Following a month spent tasting his way through Spain's key fine-wine regions, Pedro Ballesteros Torres MW presents The Spain Report 2024 - including tasting notes and scores for over 500 of the latest wine releases

Words by Pedro Ballesteros Torres MW In partnership with Catawiki

rioja vineyard with spain wine report logo
The Collection

Those who have visited one of the many wineries of Spain know how likely it is to be regaled with stirring tales of the Phoenicians, the Romans and the medieval monks, or of soils that were born from impressive tectonic movements and then flooded by Jurassic oceans many millions of years ago. It all sounds as though today’s wines were the predestined result of a series of mythical factors. Despite all these things being absolutely true, I would recommend taking them with a pinch of salt. Mostly, it’s a nice bit of storytelling that makes these wines even more exciting. Instead, I would argue that there is more of a New World rationale about the current fine-wine scene in Spain.

Spain’s history is very long and complex, and the country holds an amazing variety of soils and potential terroirs. Its geographical and cultural diversity – quite natural in a country that is split many times by several mountain chains – results in a great range of climates, soils, cultures and, of course, wines. But 90% of fine Spanish wine was created in the last 30 years, with an additional 5% in the last 150 (basically, Rioja and Cava, plus offerings from a few outsider wineries). Older wine styles like Sherry, and regions like the Canaries, Alicante, Ribeiro or Málaga, have also been deeply transformed of late.

Nowadays, I would define Spain as the most original cocktail of New World attitudes acting on a landscape of very Old World vines. Spain is part of the New World because its wine sector is driven by internationally trained and highly qualified professionals (although some of them play the role of ‘humble’ vine grower to support the aforementioned act of storytelling). Among them, there is a lot of well-informed creativity and a push for exploration of remote lands and almost-extinct grape varieties, plus a new confidence in the potential of Spanish lands and grapes to produce wines with identity. There is also a sound basis for improving existing classic brands, even to experiment with new wine styles at some of the oldest estates.

Indeed, the first quarter of this century will be remembered as the period in which a number of regions became classic wine areas. Spain’s northwest, already cited 150 years ago as the place for great wines, has realised its potential during our present time. Within this quarter there are several examples of regions that have come of age: Bierzo, with its 3,000 years of history, but effective greatness only in this century; Rueda and its postmodern expression of fresh, aromatic white wines; Rías Baixas, the trendsetting region for Atlantic wine styles; and Valdeorras, home to serious white wines made to age with refinement. These regions now produce several dozen wines at a great level, some of them carrying international prestige.

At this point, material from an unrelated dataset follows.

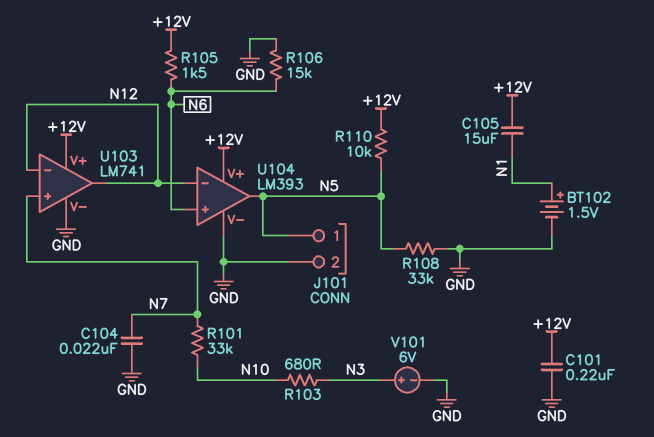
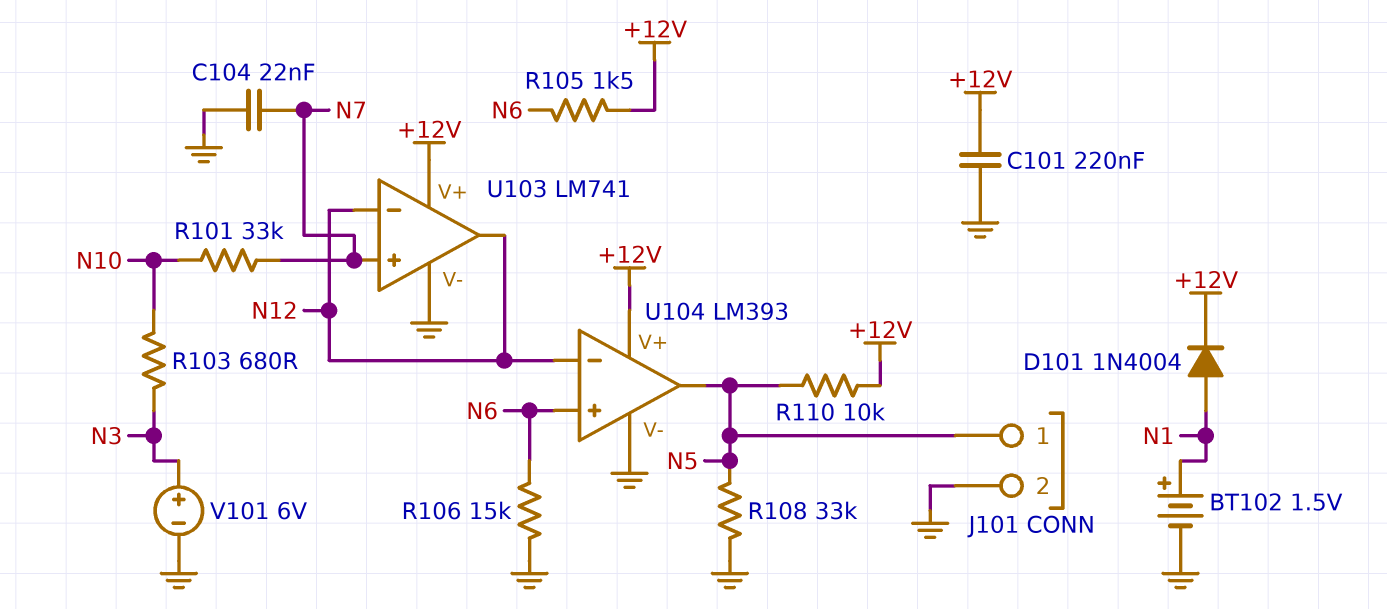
C105: 15uF (+12V, N1) -> none
D101: none -> diode 1N4004 (A N1, K +12V)

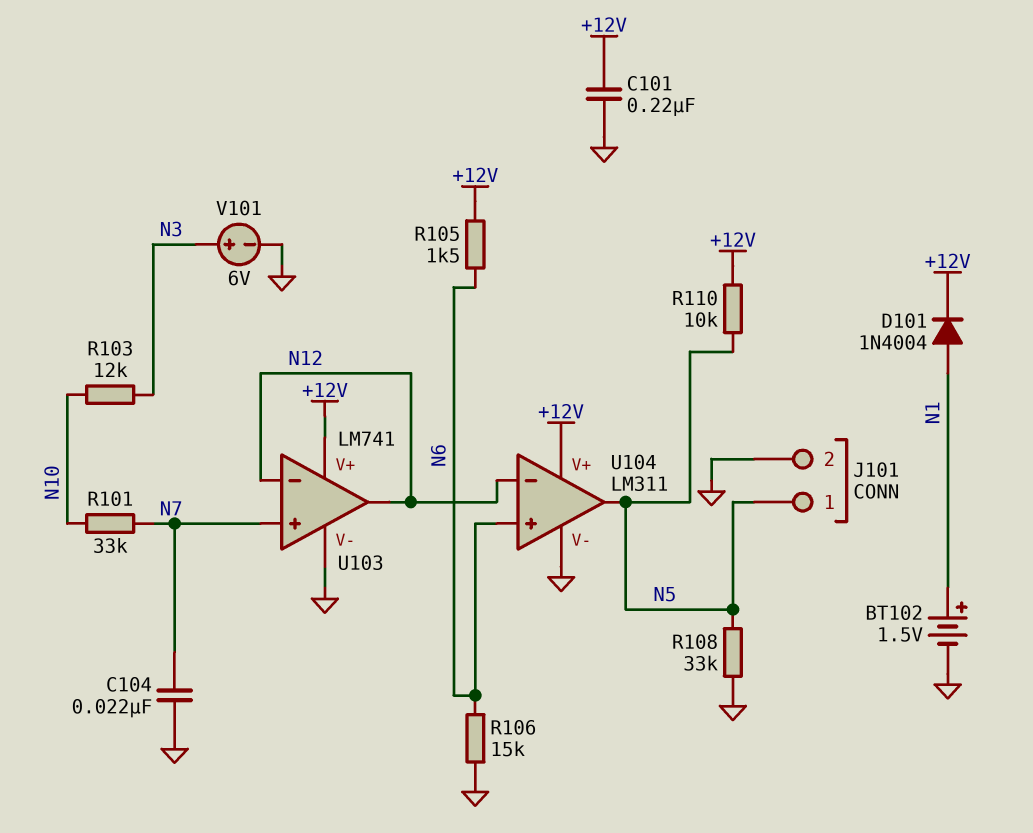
R103: 680 (N3, N10) -> 12k (N3, N10)
U104: LM393 -> LM311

And in each one of these regions, there is an indigenous grape variety that has been exploited by winemakers in a way that gives the resulting wines identity and class: Albariño for Rías Baixas, Verdejo for Rueda, Mencía for Bierzo and Godello for Valdeorras. This is a great psychological step forward from the Spain of the 1980s, my student years. In those days I was taught that Spanish wine would be better if it were more like French wine. Thankfully, not many people paid attention to such dogma, and Spain became all the more interesting for it.

In my opinion, Spanish producers are not as attached to perceived traditions as, for example, the French – and they do not have a very strict and slow procedure, centralised in the nation’s capital, to approve modifications to their winemaking protocols. Neither are they as hooked to a particular wine style as the Italians are. An appellation in Spain is, in plain terms, an indication of origin rather than a definition of a wine style, as is the case in France or Italy. Besides, the governing bodies of Spain’s appellations are keen to support any new developments that look likely to enhance the creation of quality wines.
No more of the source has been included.